Vince gave you good advice on just adding HCG, there's no reason at all to stop everything and restart, hormones take time and you can undo the little progress you have made to this point.
We always test in the trough right before the injection thats the only strategy we employ for testing.

Sorry what do you mean by "test in the trough"?
 
The trough is the lowest point between injections, it is right before you are due for your next injection and it is the time for a blood draw.
 
I agree with the advice 100%. Definitely make sure you get the testing done at trough with the correct e2 test. If that's an hcg day I'd take it after the test. You should be able to get things figured out at that point. Decent change you want to bump up the T dose just a bit, but maybe not.
 
Thanks everyone. I actually made an appointment tomorrow at Defy Medical in Tampa. In the mean time I'm going to start doing 50mg Cypionate + 500mg HCG twice a week.

Question...

I have always injected into the glute with a 1.5" needle. Rather not do that twice a week. My shoulders are pretty well developed with very little fat. Will the 27 gauge .5" needle be ok for me, or should I go deeper with a 1" needle?
 
I'm sorta new to all this stuff too but some observations. Splitting up the T more then twice a week might be helpful (EOD) I have seen marked improvement going from twice a week to EOD. I feel much better. My libido has been unbelievable from the start of injections and it continues. But I was on HCG monotherapy. I am now doing 400iu twice per week of HCG to see if I can get my E2 down just a bit - it was not terribly high (low to mid 30's with high range being 32). Sex for my wife and I occurred maybe once or twice a month before I started injections. Now it's multiple times a week. And if I could get the crap down there working correctly it would be twice a day!

It could be that your just not "balanced enough each week and you are seeing too many swings or it could just be that you need some HCG thrown into the mix. Good luck to you! There are lots of very helpful people here so you found the right place to ask questions. :)

Your E2 level looks about right if not a bit low perhaps, usually from what I have read the sensitive test will usually come in lower then the standard E2.
 
Thanks everyone. I actually made an appointment tomorrow at Defy Medical in Tampa. In the mean time I'm going to start doing 50mg Cypionate + 500mg HCG twice a week.

Question...

I have always injected into the glute with a 1.5" needle. Rather not do that twice a week. My shoulders are pretty well developed with very little fat. Will the 27 gauge .5" needle be ok for me, or should I go deeper with a 1" needle?
The only syringe I use for both testosterone and HCG, is the Easy Touch 27g 1/2 syringe for a nice shallow IM.
 
Beyond Testosterone Book by Nelson Vergel
I'm sorta new to all this stuff too but some observations. Splitting up the T more then twice a week might be helpful (EOD) I have seen marked improvement going from twice a week to EOD. I feel much better. My libido has been unbelievable from the start of injections and it continues. But I was on HCG monotherapy. I am now doing 400iu twice per week of HCG to see if I can get my E2 down just a bit - it was not terribly high (low to mid 30's with high range being 32). Sex for my wife and I occurred maybe once or twice a month before I started injections. Now it's multiple times a week. And if I could get the crap down there working correctly it would be twice a day!

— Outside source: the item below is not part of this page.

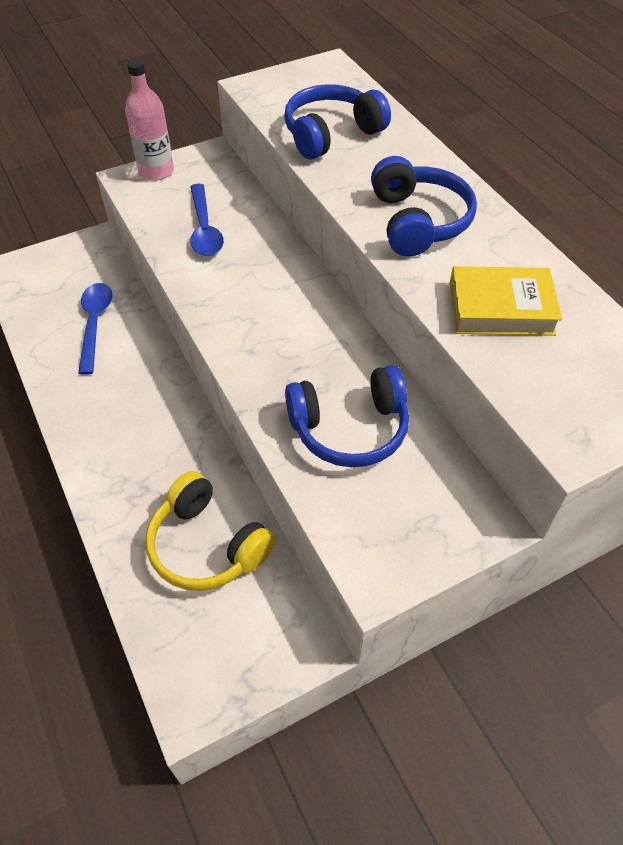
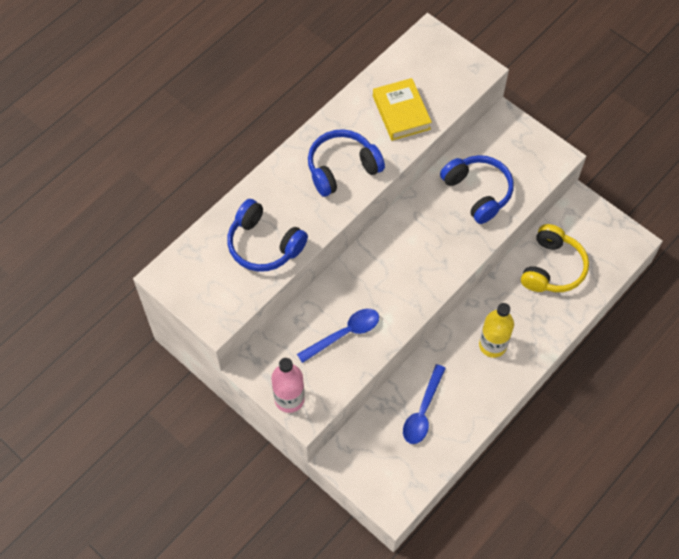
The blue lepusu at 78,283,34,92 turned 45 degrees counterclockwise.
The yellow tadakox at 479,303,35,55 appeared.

It could be that your just not "balanced enough each week and you are seeing too many swings or it could just be that you need some HCG thrown into the mix. Good luck to you! There are lots of very helpful people here so you found the right place to ask questions. :)

Your E2 level looks about right if not a bit low perhaps, usually from what I have read the sensitive test will usually come in lower then the standard E2.


Thanks! How much testosterone are you doing EOD?